We plan to hold the 1st Koji community meeting after Koji1.17 release, Also
there are some discussions on Koji planning, let's talk more in this
Here is *meeting reminder* in case someone didn't get or note the meeting
*Meeting docs: **https://public.etherpad-mozilla.org/p/KojiMar2019
*Meeting Time:* *Mar 20* 2019 10:00-10:40AM US/ET
*Where: * https://bluejeans.com/1265288041
- Review last action items
- Koji update:
- Koji 1.17 released on Mar 6 , 2019
- Update problems
- Koji 1.18 planning
- Community feedback / input
- koji brainstorming discussion in mailing thread.

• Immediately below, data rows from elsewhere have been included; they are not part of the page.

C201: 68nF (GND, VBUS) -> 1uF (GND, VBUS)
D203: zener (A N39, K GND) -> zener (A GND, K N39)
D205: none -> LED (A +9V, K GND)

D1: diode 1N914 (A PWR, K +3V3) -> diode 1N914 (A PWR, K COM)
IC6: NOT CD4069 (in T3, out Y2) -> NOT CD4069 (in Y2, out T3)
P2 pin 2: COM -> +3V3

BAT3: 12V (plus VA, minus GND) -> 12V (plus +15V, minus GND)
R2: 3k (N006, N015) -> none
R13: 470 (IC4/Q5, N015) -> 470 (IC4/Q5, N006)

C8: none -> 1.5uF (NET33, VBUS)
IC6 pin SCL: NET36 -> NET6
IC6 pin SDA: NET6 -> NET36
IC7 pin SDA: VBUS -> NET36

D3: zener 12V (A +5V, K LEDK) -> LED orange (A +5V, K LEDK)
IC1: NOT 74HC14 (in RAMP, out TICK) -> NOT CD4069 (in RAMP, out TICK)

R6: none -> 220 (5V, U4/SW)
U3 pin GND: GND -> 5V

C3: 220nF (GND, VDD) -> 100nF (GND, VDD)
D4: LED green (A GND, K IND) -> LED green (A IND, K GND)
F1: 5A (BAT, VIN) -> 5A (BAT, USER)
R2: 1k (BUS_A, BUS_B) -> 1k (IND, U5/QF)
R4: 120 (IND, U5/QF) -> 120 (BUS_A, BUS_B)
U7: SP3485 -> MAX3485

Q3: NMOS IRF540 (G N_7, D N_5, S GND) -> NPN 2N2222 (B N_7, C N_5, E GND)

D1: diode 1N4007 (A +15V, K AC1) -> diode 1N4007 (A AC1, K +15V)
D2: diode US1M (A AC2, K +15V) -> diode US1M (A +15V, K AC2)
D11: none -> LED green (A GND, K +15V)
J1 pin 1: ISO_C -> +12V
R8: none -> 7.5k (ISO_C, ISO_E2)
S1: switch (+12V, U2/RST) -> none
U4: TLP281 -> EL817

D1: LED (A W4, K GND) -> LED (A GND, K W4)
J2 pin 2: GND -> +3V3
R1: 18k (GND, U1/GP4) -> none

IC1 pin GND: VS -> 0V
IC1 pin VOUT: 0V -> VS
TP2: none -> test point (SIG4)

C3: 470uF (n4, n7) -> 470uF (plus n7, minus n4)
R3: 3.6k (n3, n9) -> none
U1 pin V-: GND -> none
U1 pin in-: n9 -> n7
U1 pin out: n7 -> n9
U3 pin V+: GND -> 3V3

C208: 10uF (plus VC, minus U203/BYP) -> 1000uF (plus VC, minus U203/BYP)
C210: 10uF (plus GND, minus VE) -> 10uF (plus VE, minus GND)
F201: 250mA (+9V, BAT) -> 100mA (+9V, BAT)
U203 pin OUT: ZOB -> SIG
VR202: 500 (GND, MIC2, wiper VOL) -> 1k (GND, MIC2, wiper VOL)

Feel free to add more topics you want to talk.
On Fri, Mar 1, 2019 at 4:25 AM Michal Domonkos <mdomonko(a)redhat.com> wrote:
> On Fri, Mar 1, 2019 at 2:24 AM Dennis Gregorovic <dgregor(a)redhat.com>
> > I have an update on the koji end. The 1.17 release will not only drop
> the yum dependency, it will also have full python 3 support (except for
> image building that uses oz / imagefactory). Unfortunately, there is only
> medium confidence that the 1.17 release will be ready by the F30 devel
> freeze on Tuesday. It depends on whether QE uncovers any issues in its
> final testing. If we're not able to land the release on Tuesday, what is
> the backup plan?
> I suppose you're concerned about the Python 3 support part and not
> about the DNF port, but in case it's the latter -- please note the YUM
> deprecation has been approved for F31 (and is already happening in
> Rawhide now) as opposed to F30, to give everyone a bit more time to
> finish their porting efforts.
Ah, I didn't know that! In that case, we'll still try to land koji 1.17
for F30 if we can, but we'll make sure that it's had sufficient testing and
not rush it out prematurely.
Also, I forgot to include koji-devel@ on the previous emails. Looping in
that list now.